Eh oui, je m'y suis mis bien avant de me coller sur Facebook ! En cette période de fin d'année (assez épuisante), j'essaie de fournir un peu partout. J'ai pensé, pour l'occasion, vous proposer ci-dessous le début de la première aventure de Jonathan Preston, publiée en 2014 dans le n°2 de la revue "Big Pulps". En effet, en dehors de ceux qui achètent le magazine, impossible - pour l'instant - de découvrir autrement le contenu des quatre nouvelles que j'ai écrites !
Je vous souhaite donc une bonne lecture et, si ça vous plaît... vous savez ce qu'il vous reste à faire !
La Danseuse au Rubis
1957, une petite bourgade au nord de l’île de Sumatra…

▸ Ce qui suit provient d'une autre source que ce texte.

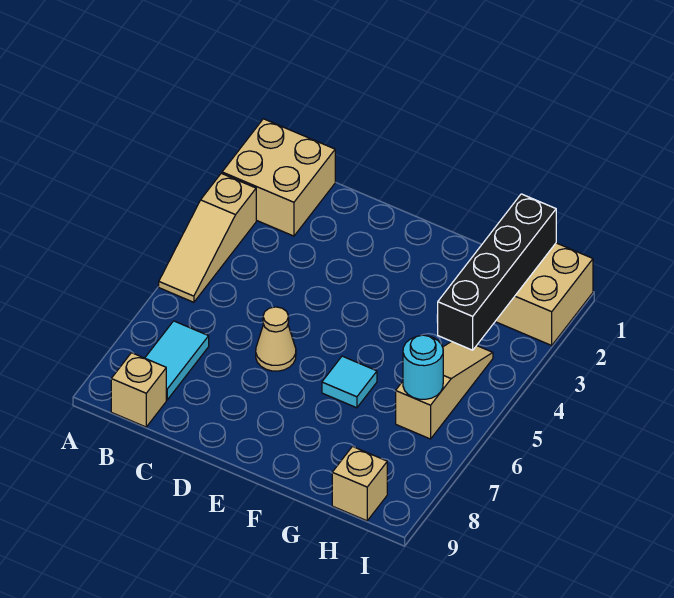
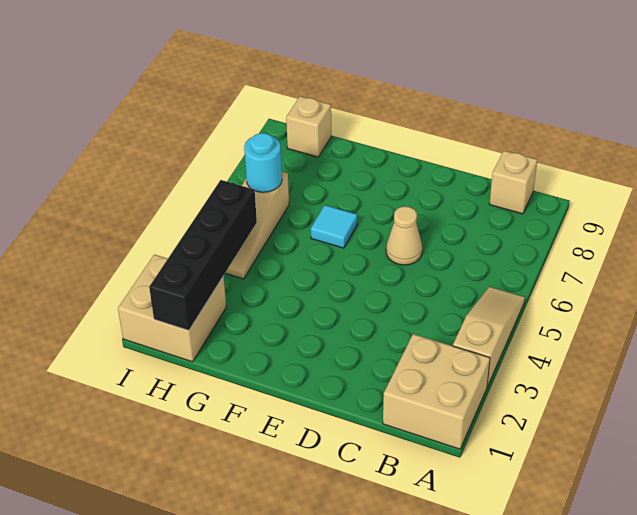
cyan tile B7:B8 level 1 -> none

Jonathan Preston venait de finir son cinquième verre, assis au comptoir en bois. Il y avait du monde à cette heure, chacun attendant le numéro de danse de la somptueuse Sannah.
Preston aussi l’attendait, mais pour des raisons toutes personnelles. Il savait qu’elle porterait ce soir quelque chose de spécial et c’était ça qu’il était venu chercher. Il avait traversé la moitié du globe pour un caillou. Il fallait le faire !
Il gratta sa barbe de trois jours qui assombrissait le bas de son visage. Ses tempes grisonnantes lui allaient plutôt bien et il faisait à peine ses trente-huit ans. Il en avait pourtant vécu, des aventures, toujours en train de courir après quelque chose – ou quelqu’un – aux quatre coins du monde.
Il était arrivé quelques jours plus tôt, histoire de s’imprégner un peu de la vie locale. Preston était parti avec tous les renseignements nécessaires, si bien que trouver Sannah avait été pour lui un jeu d’enfant. Cependant, il ne pouvait pas se douter des difficultés qui l’attendaient un peu plus tard dans la soirée.
***
Il avait fait particulièrement chaud toute la journée et l’atmosphère étouffante imprégnait encore les lieux malgré l’heure avancée.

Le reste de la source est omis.